It’s strange how you could be thisclose to a person one day and the next, hate their guts, wish you’d never met them. Sam and I epitomised this. My heart started racing and I breathed in through my nose, inflated my lungs and exhaled, contracting my abdominal muscles so that my stomach would concave. Although, concave was an optimistic description of the landscape of my stomach at that moment. I repeated this five more times until I felt my muscles relaxed.

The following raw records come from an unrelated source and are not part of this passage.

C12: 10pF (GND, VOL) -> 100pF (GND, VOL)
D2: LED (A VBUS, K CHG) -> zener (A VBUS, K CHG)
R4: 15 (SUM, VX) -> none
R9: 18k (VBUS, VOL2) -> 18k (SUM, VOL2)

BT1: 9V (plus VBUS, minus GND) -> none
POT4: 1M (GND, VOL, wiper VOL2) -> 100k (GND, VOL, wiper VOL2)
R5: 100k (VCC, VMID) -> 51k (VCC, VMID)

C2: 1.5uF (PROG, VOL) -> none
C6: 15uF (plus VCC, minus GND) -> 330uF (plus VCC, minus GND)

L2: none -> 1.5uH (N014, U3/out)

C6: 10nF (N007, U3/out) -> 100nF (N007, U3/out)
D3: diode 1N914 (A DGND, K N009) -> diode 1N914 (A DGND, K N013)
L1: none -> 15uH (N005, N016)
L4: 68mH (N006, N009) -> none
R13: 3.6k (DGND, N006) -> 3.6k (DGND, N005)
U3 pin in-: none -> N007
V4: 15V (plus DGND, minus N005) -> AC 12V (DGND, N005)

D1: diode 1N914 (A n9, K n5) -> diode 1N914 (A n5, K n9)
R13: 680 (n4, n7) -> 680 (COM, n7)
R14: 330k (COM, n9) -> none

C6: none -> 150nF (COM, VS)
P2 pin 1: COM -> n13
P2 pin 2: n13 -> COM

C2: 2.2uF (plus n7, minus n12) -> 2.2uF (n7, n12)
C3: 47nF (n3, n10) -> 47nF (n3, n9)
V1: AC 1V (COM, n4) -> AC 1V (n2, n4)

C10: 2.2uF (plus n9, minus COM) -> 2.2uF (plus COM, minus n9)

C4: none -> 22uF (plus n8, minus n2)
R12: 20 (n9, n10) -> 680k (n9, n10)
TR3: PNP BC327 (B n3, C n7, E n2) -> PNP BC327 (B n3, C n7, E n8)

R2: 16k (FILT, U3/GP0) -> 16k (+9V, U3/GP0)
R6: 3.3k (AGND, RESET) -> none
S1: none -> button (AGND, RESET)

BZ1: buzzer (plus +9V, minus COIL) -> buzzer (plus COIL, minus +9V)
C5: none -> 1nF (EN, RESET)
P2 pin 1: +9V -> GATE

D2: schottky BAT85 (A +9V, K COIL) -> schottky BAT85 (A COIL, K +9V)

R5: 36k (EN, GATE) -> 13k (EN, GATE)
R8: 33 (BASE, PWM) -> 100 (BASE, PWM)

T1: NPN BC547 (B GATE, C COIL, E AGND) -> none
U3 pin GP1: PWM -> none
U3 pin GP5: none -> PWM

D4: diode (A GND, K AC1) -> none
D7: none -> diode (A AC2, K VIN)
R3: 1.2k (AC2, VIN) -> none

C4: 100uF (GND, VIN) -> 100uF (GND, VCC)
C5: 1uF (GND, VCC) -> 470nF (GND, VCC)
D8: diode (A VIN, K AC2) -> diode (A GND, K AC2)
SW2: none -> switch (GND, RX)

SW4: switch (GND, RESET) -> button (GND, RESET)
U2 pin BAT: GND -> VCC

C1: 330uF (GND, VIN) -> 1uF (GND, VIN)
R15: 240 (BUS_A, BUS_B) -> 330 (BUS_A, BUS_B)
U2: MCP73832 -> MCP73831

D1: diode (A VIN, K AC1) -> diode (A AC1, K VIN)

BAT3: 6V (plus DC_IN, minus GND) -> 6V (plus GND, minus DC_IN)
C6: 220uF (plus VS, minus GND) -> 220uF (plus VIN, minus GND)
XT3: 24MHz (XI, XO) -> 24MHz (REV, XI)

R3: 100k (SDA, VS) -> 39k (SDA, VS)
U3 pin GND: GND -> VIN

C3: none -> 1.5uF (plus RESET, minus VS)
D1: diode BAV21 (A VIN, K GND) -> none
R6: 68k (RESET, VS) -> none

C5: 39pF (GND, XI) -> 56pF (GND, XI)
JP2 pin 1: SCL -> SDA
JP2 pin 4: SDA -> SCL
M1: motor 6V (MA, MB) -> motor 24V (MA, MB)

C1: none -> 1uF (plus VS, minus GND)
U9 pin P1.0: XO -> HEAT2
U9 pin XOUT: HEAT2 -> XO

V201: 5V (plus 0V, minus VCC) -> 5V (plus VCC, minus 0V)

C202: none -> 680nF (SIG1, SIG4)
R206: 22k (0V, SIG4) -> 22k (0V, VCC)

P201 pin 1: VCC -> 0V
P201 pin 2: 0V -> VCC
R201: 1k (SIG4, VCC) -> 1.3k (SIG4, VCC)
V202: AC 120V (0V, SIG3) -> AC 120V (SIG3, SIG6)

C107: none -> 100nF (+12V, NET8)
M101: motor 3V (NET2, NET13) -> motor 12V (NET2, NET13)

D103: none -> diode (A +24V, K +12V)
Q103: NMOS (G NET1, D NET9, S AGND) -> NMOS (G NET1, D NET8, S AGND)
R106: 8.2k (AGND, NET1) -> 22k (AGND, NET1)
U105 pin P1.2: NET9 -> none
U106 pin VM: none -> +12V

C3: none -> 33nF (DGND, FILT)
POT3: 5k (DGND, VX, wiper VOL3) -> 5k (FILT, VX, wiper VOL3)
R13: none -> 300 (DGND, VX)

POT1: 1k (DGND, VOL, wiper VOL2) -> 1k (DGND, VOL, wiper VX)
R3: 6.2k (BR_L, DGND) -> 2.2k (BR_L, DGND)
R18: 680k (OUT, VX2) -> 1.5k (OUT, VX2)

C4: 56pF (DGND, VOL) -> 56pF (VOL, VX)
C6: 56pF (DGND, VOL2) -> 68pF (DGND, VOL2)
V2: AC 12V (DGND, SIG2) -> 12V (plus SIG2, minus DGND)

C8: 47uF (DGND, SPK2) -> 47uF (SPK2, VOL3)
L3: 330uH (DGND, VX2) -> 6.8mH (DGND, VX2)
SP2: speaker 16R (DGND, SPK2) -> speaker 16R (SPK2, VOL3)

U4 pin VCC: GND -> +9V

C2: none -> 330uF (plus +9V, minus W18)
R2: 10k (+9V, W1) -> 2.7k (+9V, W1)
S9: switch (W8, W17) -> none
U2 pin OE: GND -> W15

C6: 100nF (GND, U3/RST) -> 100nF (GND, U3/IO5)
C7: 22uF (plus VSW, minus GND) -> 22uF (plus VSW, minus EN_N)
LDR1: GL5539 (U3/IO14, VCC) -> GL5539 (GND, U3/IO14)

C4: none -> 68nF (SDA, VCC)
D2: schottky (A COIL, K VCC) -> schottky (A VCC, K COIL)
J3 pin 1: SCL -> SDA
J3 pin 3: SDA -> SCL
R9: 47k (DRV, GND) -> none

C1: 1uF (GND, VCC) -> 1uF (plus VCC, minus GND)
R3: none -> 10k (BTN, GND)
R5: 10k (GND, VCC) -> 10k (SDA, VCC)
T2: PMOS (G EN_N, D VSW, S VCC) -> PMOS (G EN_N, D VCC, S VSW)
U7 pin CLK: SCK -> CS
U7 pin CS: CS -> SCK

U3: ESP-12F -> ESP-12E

Weary of the unrelenting ringing, I dragged myself from the chair, pulling on the roots sprouting from my feet. The action pinched and I let myself relish the pleasurable pain. My hand was a fingertip away from the sliding door when the ringing stopped. The sudden silence ballooned and my ears felt like it would pop. I dropped my hand and stood there; relief and disappointment washed through me in equal measure.
I returned to the chair I’d vacated only moments before and let the honeyed fragrance of frangipanis that wafted from Susan’s house next door assailed my senses.
Frangipanis, they make me feel melancholy. Sam and I had our first real conversation beneath a frangipani tree. The pure white ones, not the pink. I wanted to move away because my grandfather, once told me that frangipanis were guardians of the dead and this was why they were prolific in cemeteries. Sam didn’t sense my discomfort though and sat down on the curb. He grabbed my hand, pulled me down beside him and asked me how come the auntie charges me half price for the bowl of noodles at the corner coffee shop. I laughed, forgetting for a moment that I was beneath a frangipani tree, and gave him the first piece of my heart. And my phone number too.
Unsurprisingly, my thoughts drifted to the phone – its beige shell with faded grey buttons, the numbers barely discernible. It was already in the flat when I moved in.
“Does this work?” I asked Rafaella, using my forefinger to write my initials in the layer of dust that encased the phone.
“Yes, yes. You use this, okay, no buy new one,” she replied.
Eventually, I learnt that the beige phone belonged to a previous tenant, a messy fellow, Rafaella informed with a grimace, who kept his unwashed underwear in the dishwasher. I never used the dishwasher since.
Sam was the first person I’d called 18 months ago, when I unpacked the last of my clothing from my purple suitcase, folded them and placed it in the second drawer from the top in the dresser Rafaella had left in the flat.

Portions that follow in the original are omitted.